The final approach to marrying RDF and XPath is semantic: defining a mapping between the semantics of RDF and XPath models. One way [Yin-Yang] to do this is to formally describe the XPath data model using the same model theory used to formally describe RDF semantics. This enables an XPath (or XQuery) processor to gain semantic understanding of both RDF and XML data. This is a deep approach, but it is one that requires a strong understanding of RDF semantics to use, and there are still open research questions that need to be resolved. One can say that RxPath does the inverse mapping: from the RDF abstract syntax to the XPath data model. However, this mapping is not quite semantic -- it doesn't attempt to retain implied semantic information about RDF statements in the model -- interpretation is implementation dependent (most RDF query languages also take this approach).

Comparison with SPARQL

This section compares RxPath to SPARQL, the W3C's recommended RDF query language [SPARQL]. For an independent comparison of RxPath to other RDF query languages see [Haase].

Advantages

SPARQL is tuple-based (as are most RDF query languages), with a syntax reminiscent of SQL. RxPath is path or traversal based. As an RDF model is easily conceptualized as a graph, a traversal-based syntax tends to be more compact and, to many, more intuitive. Consider this simple RxPath expression:

/ex:Document/ex:editor/*/ex:homepage/*

Compare this to the equivalent query in SPARQL:

SELECT ?homePage
WHERE { 
     ?doc a  ex:Document ;
             ex:editor ?editor .
     ?editor ex:hompage ?homepage.
}

RxPath supports a few types of queries that can not be expressed in SPARQL:

  • Collection and containers. While SPARQL has some syntactic sugar for writing a RDF list (but not RDF containers), it has no mechanism for queries such as selecting all items in a list or selecting the last list item when the length of the list is not known.
  • Transitive and inverse transitive queries.
  • SPARQL does not support aggregates, while RxPath can take advantage of the simple aggregates that XPath supports, like count() and max().

Disadvantages

The main drawback of RxPath compared to a tuple-based query language like SPARQL is the lack of structure in query results: XPath expressions can only return a single number, boolean or string value or an unordered, non-nesting, un-typed set of nodes. Thus results will have no order and duplicates and null values will never be present and so correlations between nodes can not be determined.

Building on RxPath

One of the most useful aspects of RxPath is its ability to re-use many of the special purpose languages that rely on XPath; RxPath, being syntactically identical to XPath, can be substituted, creating RDF equivalents. However, for these to be useful or even implementable, often the semantics need modification or refinement. This section discusses a few some of these languages.

XSLT

Combining XSLT with RxPath gives us a language for transforming RDF to XML, called RxSLT. It is syntactically identical to XSLT 1.0 and behaves similarly, with the following two exceptions. First, the XLST patterns used for template matching are limited to absolute path patterns. This is done for the same reasons the descendant axis is constrained, as outlined above. Second, RxSLT defines special behavior for xsl:copy-of (but not xsl:copy) -- when the processor encounters an object element, instead of copying it and its children, the object element is replaced with an attribute named rdf:resource whose value is the URI reference of the object.

Schematron

Schematron[Schematron] is a validation language that uses XPath expressions as assertions about the validitity of a XML document. Using RxPath, Schematron can be used to validate a RDF model. The benefits of using Schematron to validate XML also apply to validating RDF: Schematron allows complex, ad-hoc assertions to be expressed that can't easily be expressed with other schema languages. For example, because languages like RDF schema and OWL[OWL] are based on an open world model, it can't define constraints that apply against the entire model (such as uniqueness or default values). And compared to languages like OWL, Schematron is easier to write and understand and requires much less specialized knowledge.
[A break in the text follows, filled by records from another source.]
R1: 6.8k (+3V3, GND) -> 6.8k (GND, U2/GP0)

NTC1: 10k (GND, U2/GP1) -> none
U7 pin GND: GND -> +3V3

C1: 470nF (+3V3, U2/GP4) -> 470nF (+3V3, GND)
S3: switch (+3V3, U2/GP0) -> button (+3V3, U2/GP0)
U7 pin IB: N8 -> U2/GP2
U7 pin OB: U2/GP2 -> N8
Unlike the standard Schematron, The RxPath implementation of Schematron allows any RxPath expression to be used, not just the restricted XSLT pattern syntax. This allows the use of variable references, which enables a Schematron stylesheet to incrementally validate changes to an RDF model if the system provides XPath variables that reference the added or removed nodes.

XUpdate

XUpdate[XUpdate] is an XML vocabulary for describing modifications to an XML document. It defines operations such as "append", "remove", and "rename", etc. and uses XPath to select parts of the document. With RxPath, we can use this vocabulary to update an RDF graph. There is particularly useful because there is no standard language for updating RDF graphs.
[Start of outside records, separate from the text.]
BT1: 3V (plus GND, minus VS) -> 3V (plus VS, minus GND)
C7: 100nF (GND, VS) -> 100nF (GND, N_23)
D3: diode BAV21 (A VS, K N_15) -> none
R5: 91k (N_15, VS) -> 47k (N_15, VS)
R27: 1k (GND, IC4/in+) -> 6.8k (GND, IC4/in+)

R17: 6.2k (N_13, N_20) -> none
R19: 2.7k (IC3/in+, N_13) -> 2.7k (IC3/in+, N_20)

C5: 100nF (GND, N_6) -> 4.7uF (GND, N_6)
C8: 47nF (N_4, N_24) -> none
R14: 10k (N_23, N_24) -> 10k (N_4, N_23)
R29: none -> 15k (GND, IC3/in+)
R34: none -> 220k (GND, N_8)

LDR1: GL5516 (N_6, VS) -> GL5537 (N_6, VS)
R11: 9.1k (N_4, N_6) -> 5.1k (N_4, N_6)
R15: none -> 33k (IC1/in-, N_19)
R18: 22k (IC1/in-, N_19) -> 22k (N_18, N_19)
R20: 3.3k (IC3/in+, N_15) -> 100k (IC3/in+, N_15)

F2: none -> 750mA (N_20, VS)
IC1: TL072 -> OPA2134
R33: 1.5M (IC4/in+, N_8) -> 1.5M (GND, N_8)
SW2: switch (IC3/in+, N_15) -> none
The RxPath implementation of XUpdate makes modifying the document in any way other than adding or removing Subject and Predicate elements an error. This constraint has the effect that XUpdate operations can add or remove statements in the RDF model, but never modify an existing statement. When XML is added to the document (e.g., when using the xupdate:append element), the XML must conform to the subset of RDF/XML that matches the RxPath serialization and is treated as the equivalent RDF statements.
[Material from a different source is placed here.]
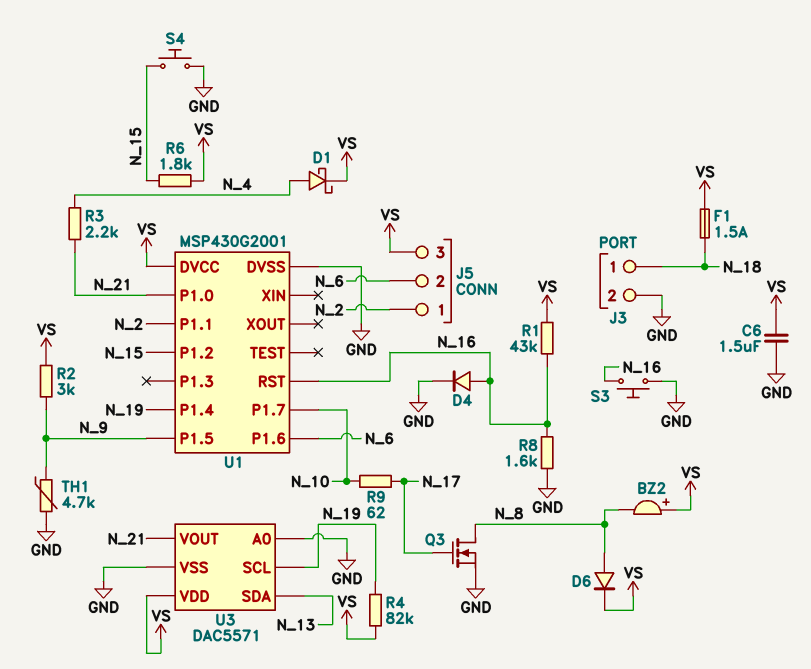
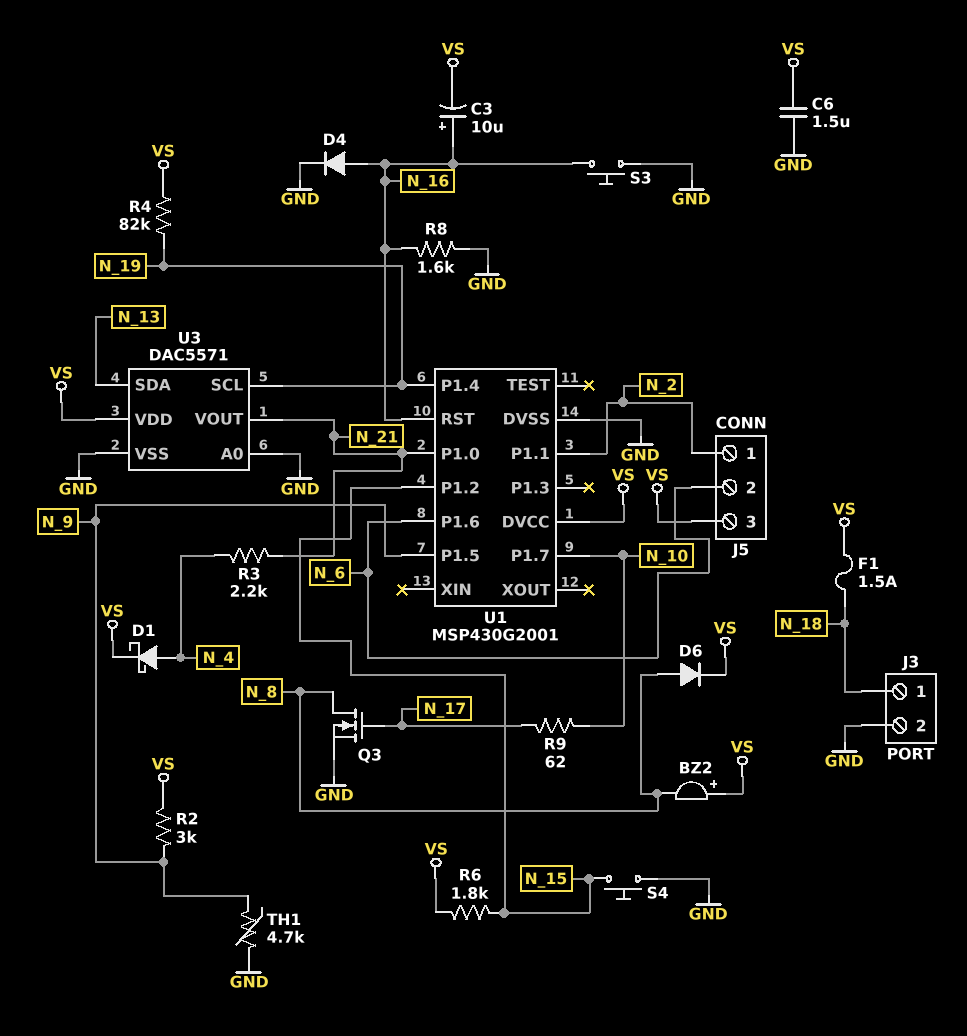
C3: none -> 10uF (plus N_16, minus VS)
R1: 43k (N_16, VS) -> none

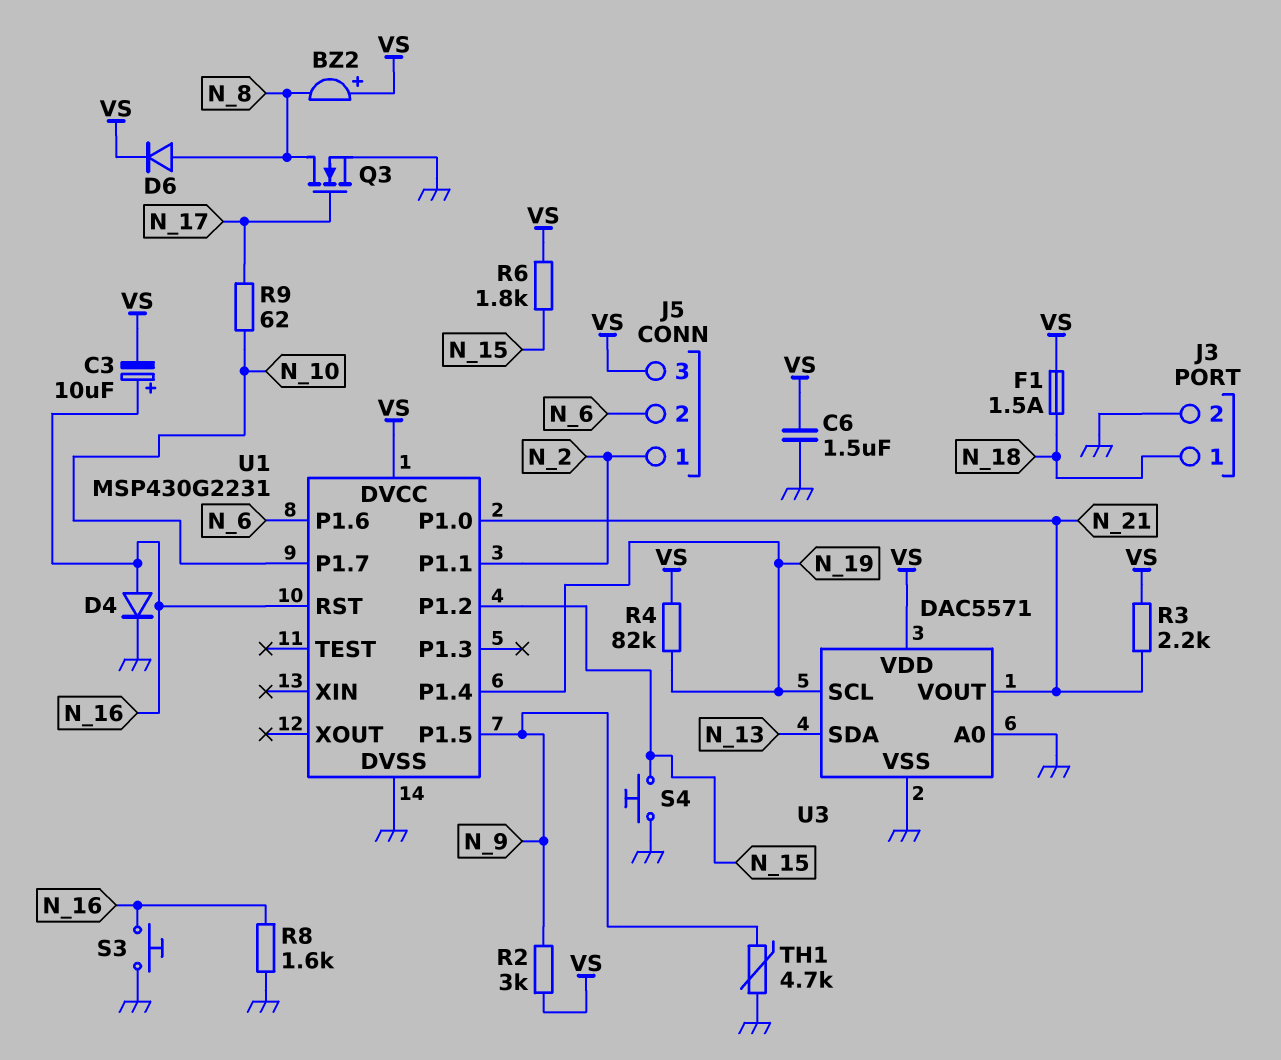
D1: schottky (A N_4, K VS) -> none
R3: 2.2k (N_4, N_21) -> 2.2k (N_21, VS)
U1: MSP430G2001 -> MSP430G2231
The original XUpdate specification was never completed and the RxPath reference implementation adds several general purpose features, including variables, conditional processing, iteration, attribute value templates, messages, and callable templates. Where feasible, the design and presentation of each of these features follows the equivalent functionality in XSLT.

DOM API

An RxPath implementation can provide a programmatic API to the data model using the standard DOM interface (DOM Level 3 XPath[DOM XPath]). This enables RDF models to be programmatically manipulated by a well-known, standard interface as opposed to learning one specific to RDF.

Implementation

RxPath and the RxPath-derived languages discussed above have been implemented in Python and released as open source4.

The reference RxPath processor is designed to enable pluggable query engines that can work with 3rd party RDF stores and query languages. The current implementation uses a query engine that generates a physical data access plan (using simple optimization strategies) and can work with any RDF store that supports a minimal set of simple lookup primitives. Future plans include developing query engines that translate RxPath expressions to SPARQL or directly to SQL. The RxPath processor uses the following steps to execute an RxPath expression:

  1. Substitute any XPath variable references with the appropriate value.
  2. Translates the XPath expression into a simpler abstract syntax tree (AST) that represents the query in terms of relational algebra operations. All RxPath expressions can be represented by a small set of relational algebra operators applied to a set of triples that represent the statements in the model:
    Select

    XPath predicates and node tests correspond to the select operation. This operation needs to support sub-queries in the select predicate; if the corresponding XPath sub-expression is a relative path, the query will be correlated with the outer query, otherwise (i.e. with an absolute XPath path) it will not be correlated.

    Join

    The only join operator needed is a reflexive equijoin between the object and subject of a statement. The descendent axis corresponds to a recursive (transitive closure) version of this join.

    Project

    XPath's parent and ancestor axes correspond to a project operation on the joined result set, as does the position of the final step of an XPath path.

    Union

    Used for the XPath union operator.

    Group-by/Distinct

    Used to determine nodeset uniqueness and to reconstruct the XPath context (see below).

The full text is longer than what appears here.